10:26 AM, Nov 22, 2022 tagged with
internet
Watching a Ship Sink in Real Time
Elon Musk has a big ego. He appears to think he can manage a company that offers a low-latency, highly-available service to a billion daily active users, with no greater qualification than his own hubris. To whit, he's ransacked the company's staff, laying off valuable employees by the thousands, and chasing off the rest with threats about everyone having to be a hero to work there. As such, all the best people have taken their years of expertise, and promptly gotten jobs elsewhere. The platform is a colossal mess now, with content moderation thrown out the window, and lifetime bans lifted for dangerous sociopaths. In short, it will soon become clear that Musk is unable to keep the lights on at Twitter, favoring his ego over the stability of the platform. He's fired entire departments, alienating revenue-generating ad buyers, many of whom are telling their story about how the company is too volatile to do business with anymore.
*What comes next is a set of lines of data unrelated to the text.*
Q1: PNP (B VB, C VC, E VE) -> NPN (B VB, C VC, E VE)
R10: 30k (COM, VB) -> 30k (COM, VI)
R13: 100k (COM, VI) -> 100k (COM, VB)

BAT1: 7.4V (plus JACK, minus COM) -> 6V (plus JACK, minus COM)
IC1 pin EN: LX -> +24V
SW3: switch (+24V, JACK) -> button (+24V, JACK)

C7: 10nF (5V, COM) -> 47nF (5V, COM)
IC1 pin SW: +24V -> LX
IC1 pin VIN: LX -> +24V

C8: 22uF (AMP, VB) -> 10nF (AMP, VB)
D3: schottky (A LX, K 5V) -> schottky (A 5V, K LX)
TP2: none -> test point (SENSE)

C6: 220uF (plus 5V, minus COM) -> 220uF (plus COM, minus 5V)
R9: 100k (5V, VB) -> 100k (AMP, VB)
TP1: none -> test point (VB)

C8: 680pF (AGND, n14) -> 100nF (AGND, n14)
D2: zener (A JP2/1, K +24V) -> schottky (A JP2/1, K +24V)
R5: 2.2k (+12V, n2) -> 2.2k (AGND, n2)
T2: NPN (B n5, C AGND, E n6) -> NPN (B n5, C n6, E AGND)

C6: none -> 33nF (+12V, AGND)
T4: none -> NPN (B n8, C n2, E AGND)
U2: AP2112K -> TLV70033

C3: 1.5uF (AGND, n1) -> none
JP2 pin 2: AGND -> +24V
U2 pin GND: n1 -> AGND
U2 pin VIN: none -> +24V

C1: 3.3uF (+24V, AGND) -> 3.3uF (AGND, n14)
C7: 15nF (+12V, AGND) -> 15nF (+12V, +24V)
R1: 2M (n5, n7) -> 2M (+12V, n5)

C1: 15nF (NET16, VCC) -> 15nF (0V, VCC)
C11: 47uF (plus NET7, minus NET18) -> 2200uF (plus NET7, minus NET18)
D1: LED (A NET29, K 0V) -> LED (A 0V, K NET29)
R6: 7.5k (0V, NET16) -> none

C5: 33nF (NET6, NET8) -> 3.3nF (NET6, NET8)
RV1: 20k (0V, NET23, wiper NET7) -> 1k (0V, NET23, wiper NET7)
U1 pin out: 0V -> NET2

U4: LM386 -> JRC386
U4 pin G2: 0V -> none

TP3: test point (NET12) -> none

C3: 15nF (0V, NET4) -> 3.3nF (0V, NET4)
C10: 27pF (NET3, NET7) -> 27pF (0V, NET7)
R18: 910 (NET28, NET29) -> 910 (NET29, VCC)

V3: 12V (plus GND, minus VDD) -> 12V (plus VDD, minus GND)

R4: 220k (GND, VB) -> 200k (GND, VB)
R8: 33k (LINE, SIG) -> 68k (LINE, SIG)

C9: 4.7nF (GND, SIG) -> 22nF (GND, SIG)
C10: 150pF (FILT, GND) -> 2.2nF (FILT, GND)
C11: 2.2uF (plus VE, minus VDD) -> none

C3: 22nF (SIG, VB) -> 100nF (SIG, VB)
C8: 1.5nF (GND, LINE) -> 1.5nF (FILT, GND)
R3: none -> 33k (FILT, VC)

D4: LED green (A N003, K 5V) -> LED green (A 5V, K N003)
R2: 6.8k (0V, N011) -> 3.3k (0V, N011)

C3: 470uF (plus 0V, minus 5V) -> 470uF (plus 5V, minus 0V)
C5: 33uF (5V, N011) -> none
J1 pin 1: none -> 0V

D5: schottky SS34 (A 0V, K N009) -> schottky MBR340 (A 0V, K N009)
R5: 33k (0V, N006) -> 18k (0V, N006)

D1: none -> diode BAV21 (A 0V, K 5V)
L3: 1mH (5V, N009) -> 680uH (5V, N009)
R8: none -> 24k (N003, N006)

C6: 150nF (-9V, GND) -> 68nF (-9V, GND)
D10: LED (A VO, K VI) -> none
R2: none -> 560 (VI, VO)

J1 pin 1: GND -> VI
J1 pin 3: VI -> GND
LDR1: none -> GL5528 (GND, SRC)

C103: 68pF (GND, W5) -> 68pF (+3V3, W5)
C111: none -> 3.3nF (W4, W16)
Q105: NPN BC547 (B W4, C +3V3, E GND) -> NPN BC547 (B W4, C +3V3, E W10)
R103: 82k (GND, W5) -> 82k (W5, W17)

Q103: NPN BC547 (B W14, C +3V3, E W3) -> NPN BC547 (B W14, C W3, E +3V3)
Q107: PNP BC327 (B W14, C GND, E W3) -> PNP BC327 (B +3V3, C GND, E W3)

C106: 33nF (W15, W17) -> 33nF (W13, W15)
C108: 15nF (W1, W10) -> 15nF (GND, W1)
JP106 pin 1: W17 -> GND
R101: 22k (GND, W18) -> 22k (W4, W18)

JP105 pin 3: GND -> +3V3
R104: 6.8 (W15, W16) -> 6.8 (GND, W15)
By firing or driving off everyone who handles high-value advertising accounts, Musk has choked off the platform's ability to make money. By firing or driving off everyone who handles the extremely sophisticated technology that keeps the platform up and running, Musk has ensured that it's only a matter of time before technical issues will be an everyday occurrence-- from slowdowns to full outages. By eliminating content moderation and inviting dangerous people back onto the platform, Musk has ensured that the content that is created will be hostile to most non-extremist users.
Given the importance of the platform to worldwide news, marketing, politics, philanthropy, community engagement, charity, academia, culture, art, music, and basically anything else that involves people communicating with people, it's a real accomplishment to destroy it as quickly as it appears Musk is doing.